Yet this result – a highly polished, really fun experience – may have been expected. What wasn’t though was the fact that Phil Fish and Polytron decided to make a game that attempts to legitimately say something interesting. To attempt to make the player consider life, the universe, everything!
Obviously, I found this a worthy attempt, and I highly recommend that anyone who can play Fez do so to see for themselves. Even if you don’t find an effective statement on perceptional awareness, or a natural progression of the ideas found in Flatland as I do, you’re still getting one hell of a good platformer. For cheap too – it’s only ten bucks at full price!
Changing an audience’s perspective is the ultimate victory of an artist, but it’s also a rare one, especially in gaming.

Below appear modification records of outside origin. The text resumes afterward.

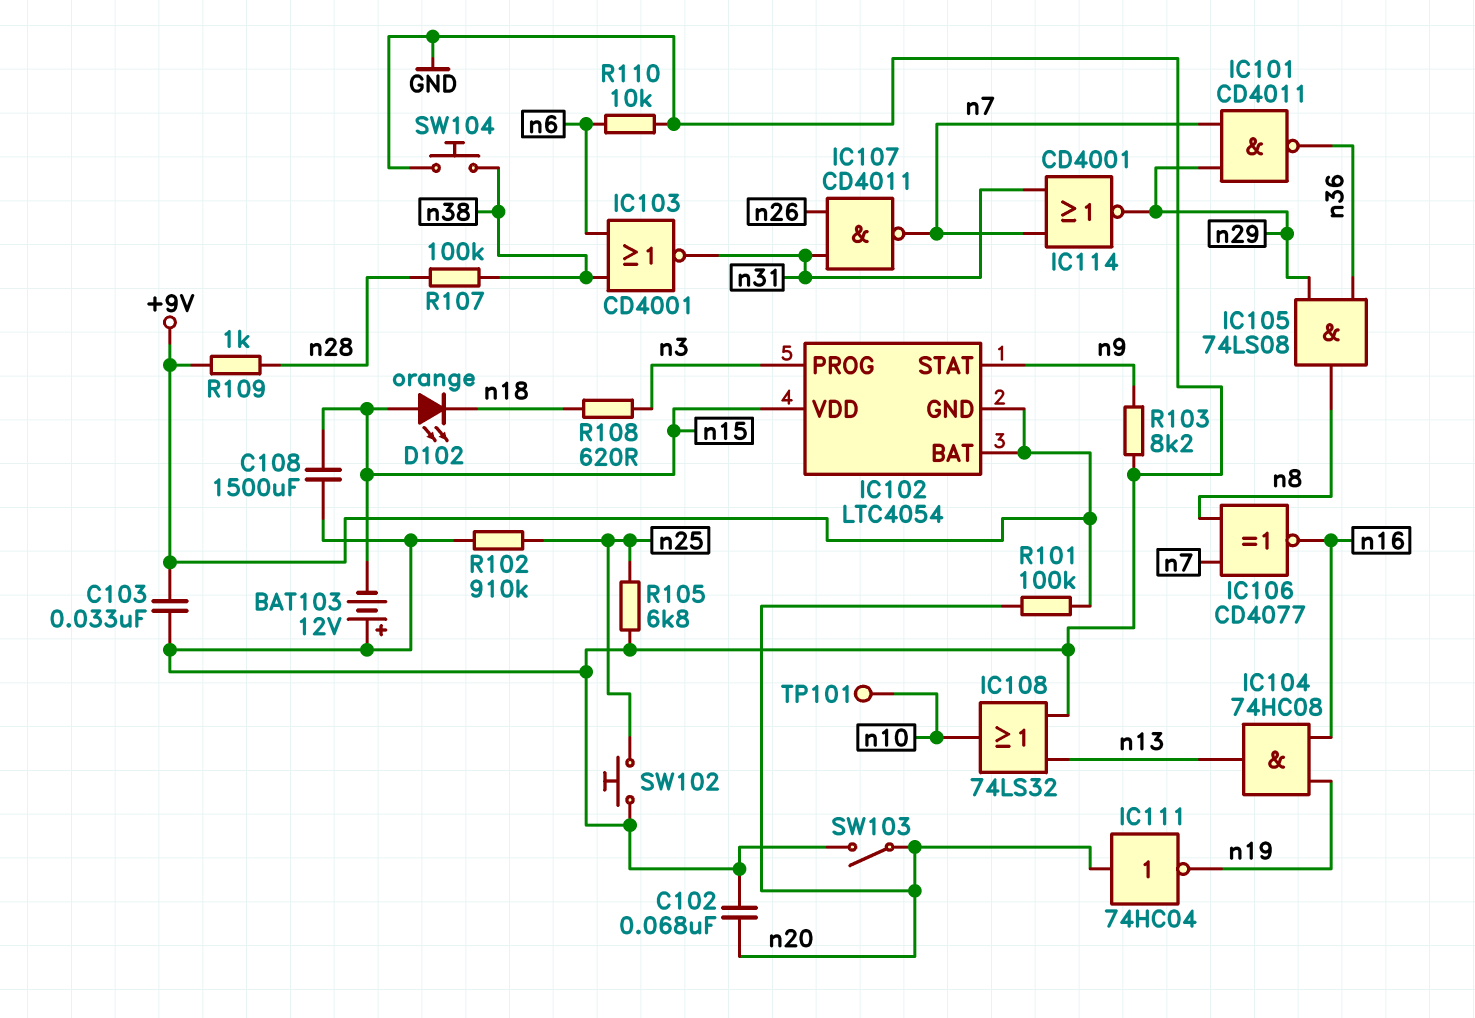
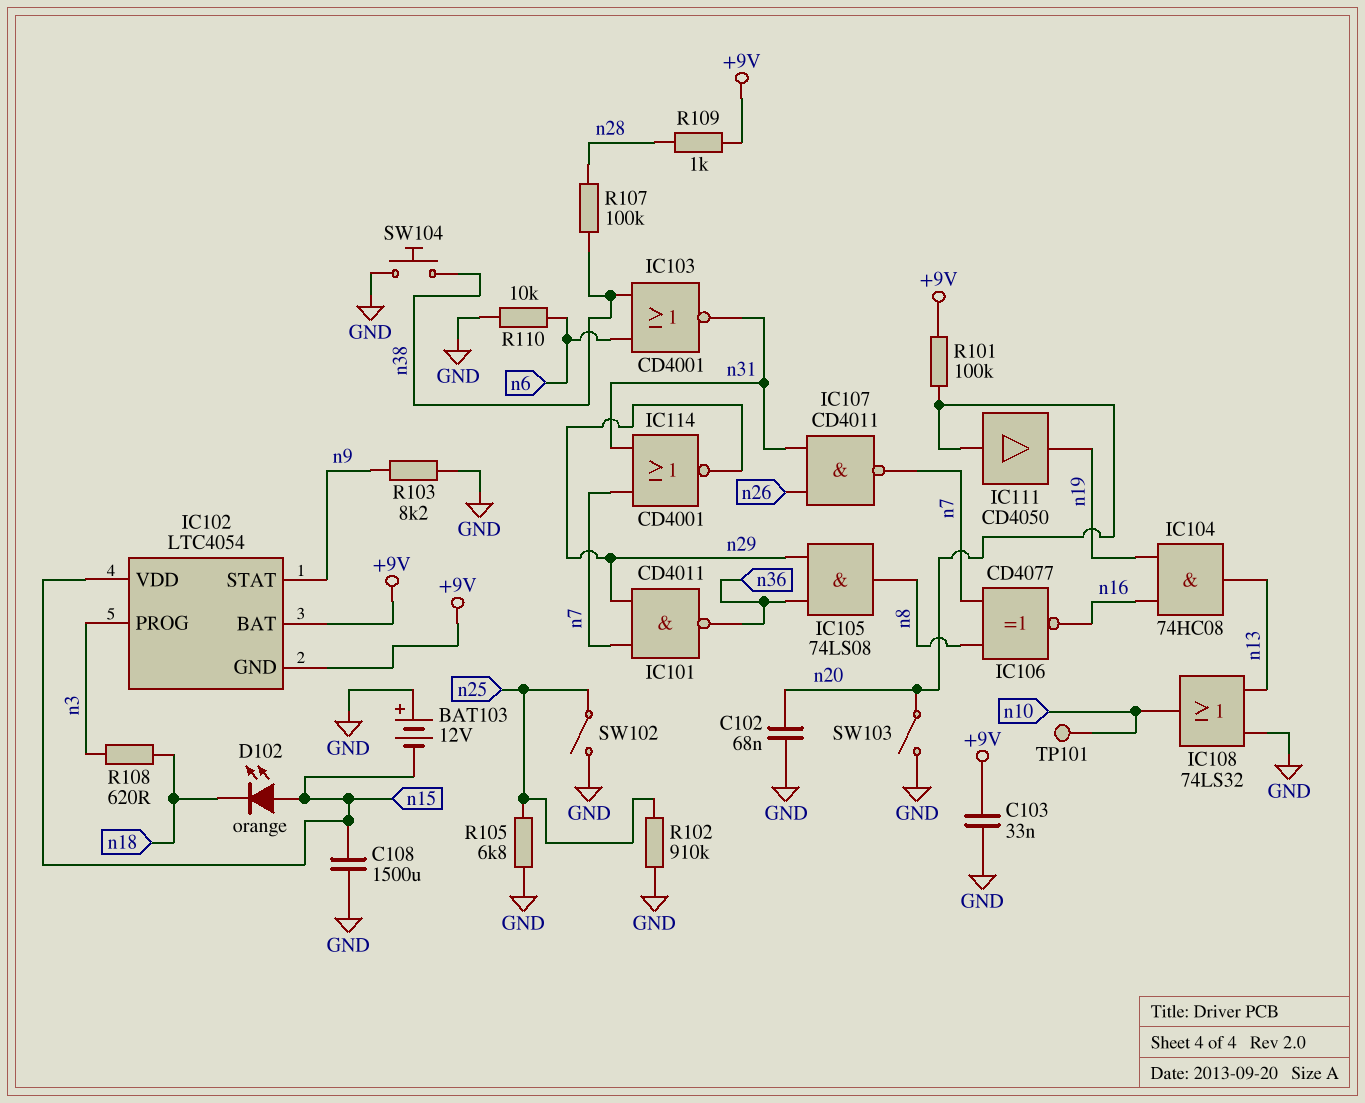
IC111: NOT 74HC04 (in n20, out n19) -> buffer CD4050 (in n20, out n19)
SW102: button (GND, n25) -> switch (GND, n25)

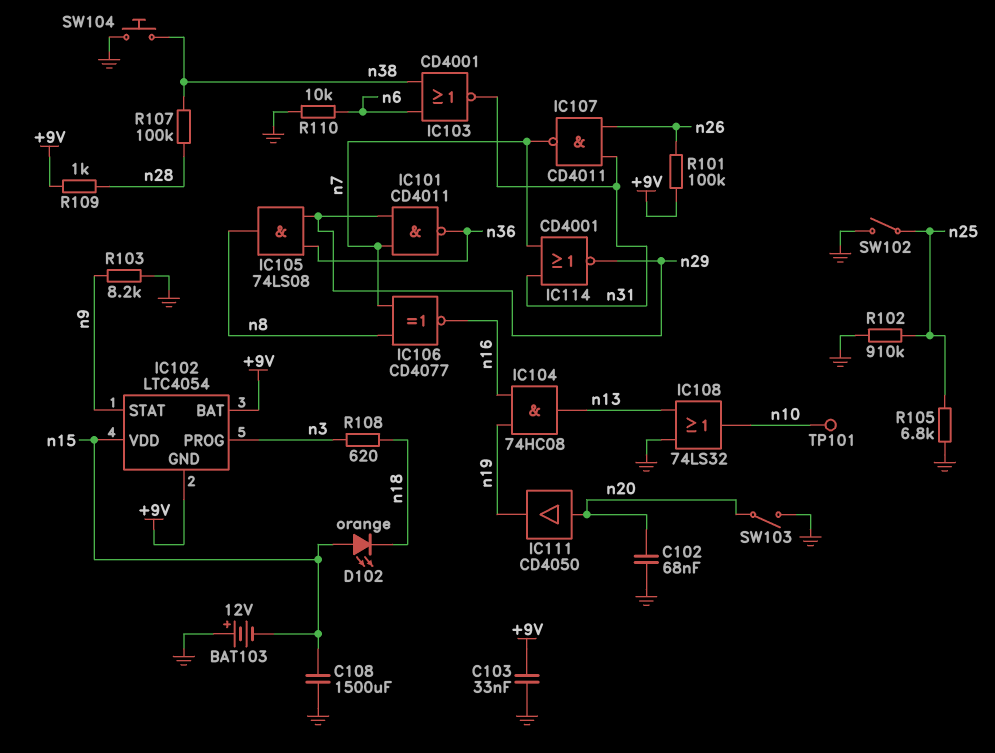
R101: 100k (+9V, n20) -> 100k (+9V, n26)

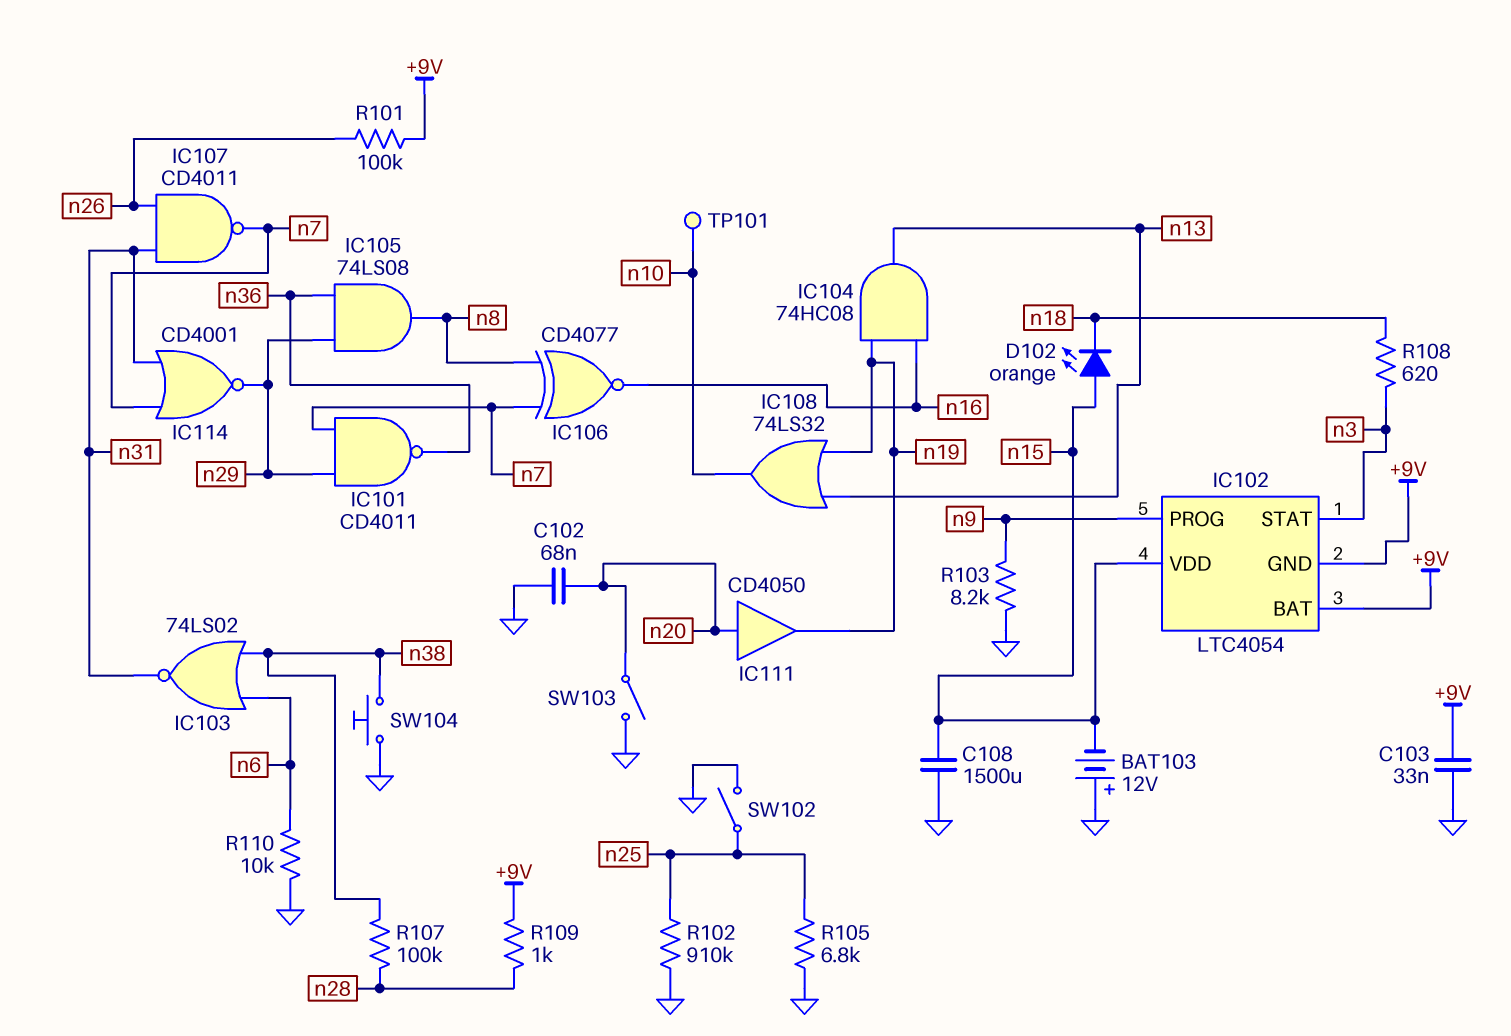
IC102 pin PROG: n3 -> n9
IC102 pin STAT: n9 -> n3
IC103: NOR CD4001 (in n6, in n38, out n31) -> NOR 74LS02 (in n6, in n38, out n31)
IC108: OR 74LS32 (in GND, in n13, out n10) -> OR 74LS32 (in n13, in n19, out n10)

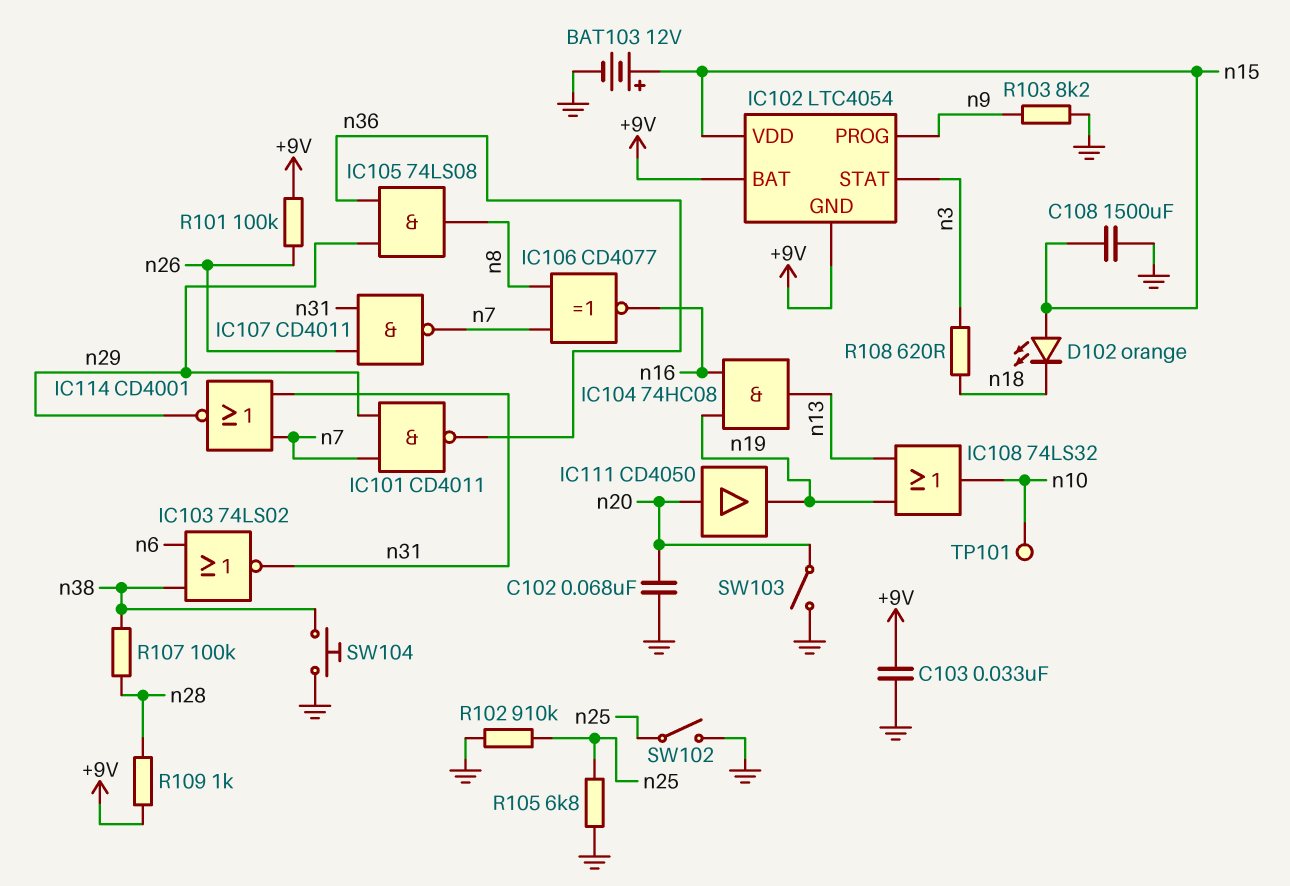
BAT103: 12V (plus GND, minus n15) -> 12V (plus n15, minus GND)
R110: 10k (GND, n6) -> none

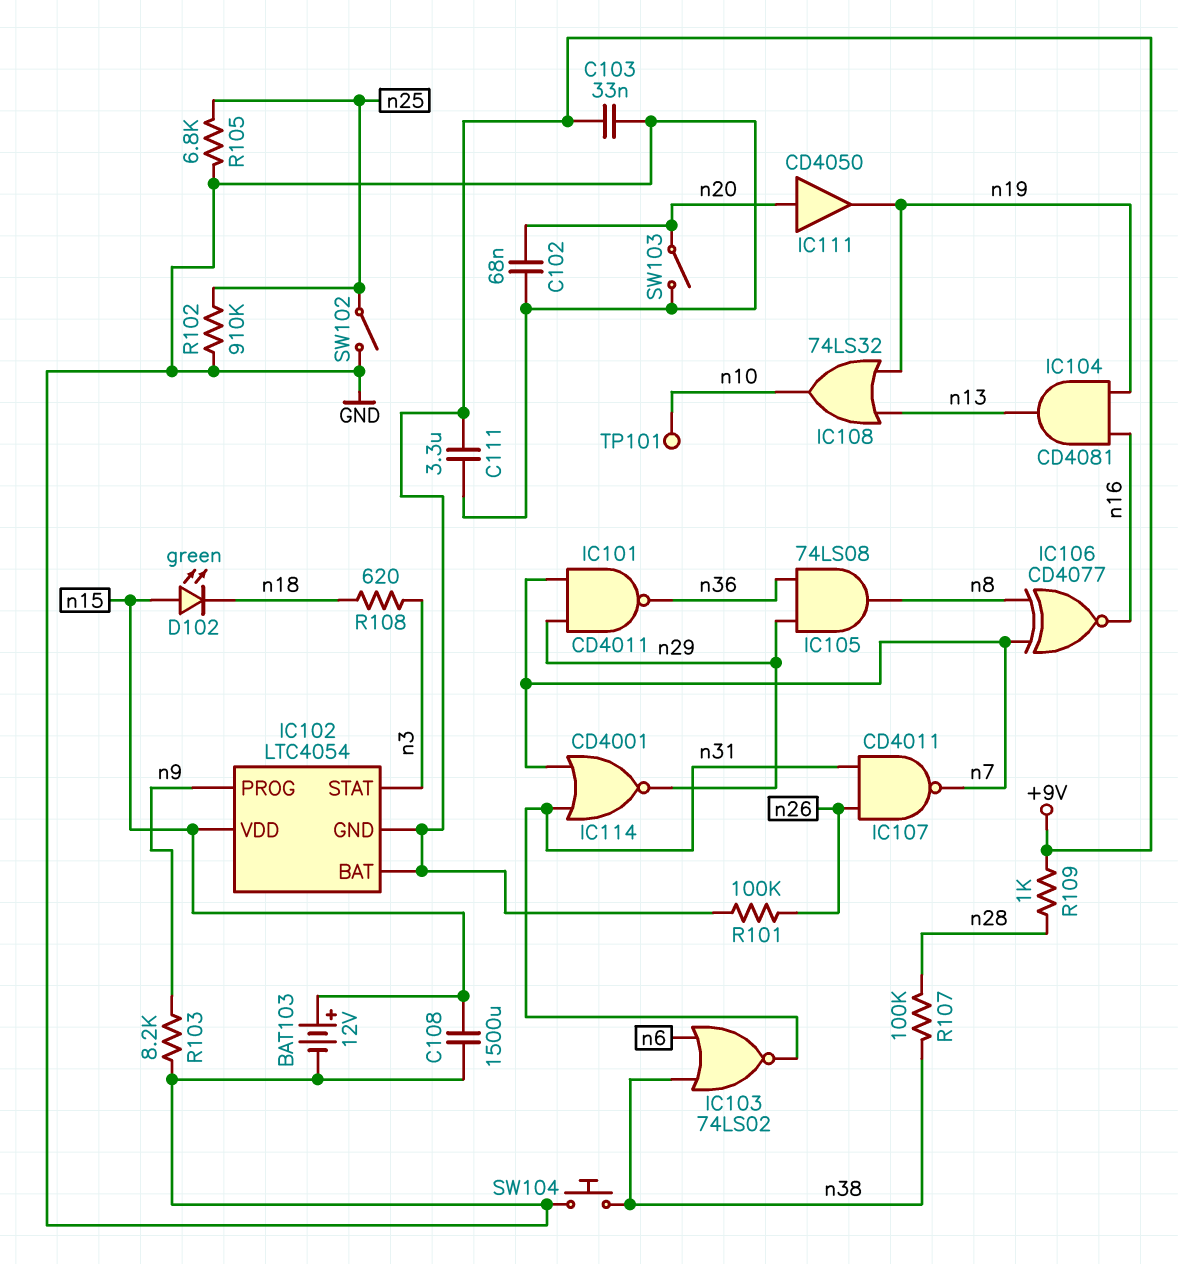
C111: none -> 3.3uF (+9V, GND)
D102: LED orange (A n15, K n18) -> LED green (A n15, K n18)
IC104: AND 74HC08 (in n16, in n19, out n13) -> AND CD4081 (in n16, in n19, out n13)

Really, the unfortunate truth is that while many games are certainly engaging, few try to challenge the player on the fundamental levels of perception or consciousness. Few try to mean anything.
Fez tries. It tries very hard to be a game worthy of having a big idea, of the wait, and of your consideration. I think it succeeds beyond Polytron’s wildest dreams. For in Fez, I find not only a game worth playing for the experience, but an experience that proves games are worth playing.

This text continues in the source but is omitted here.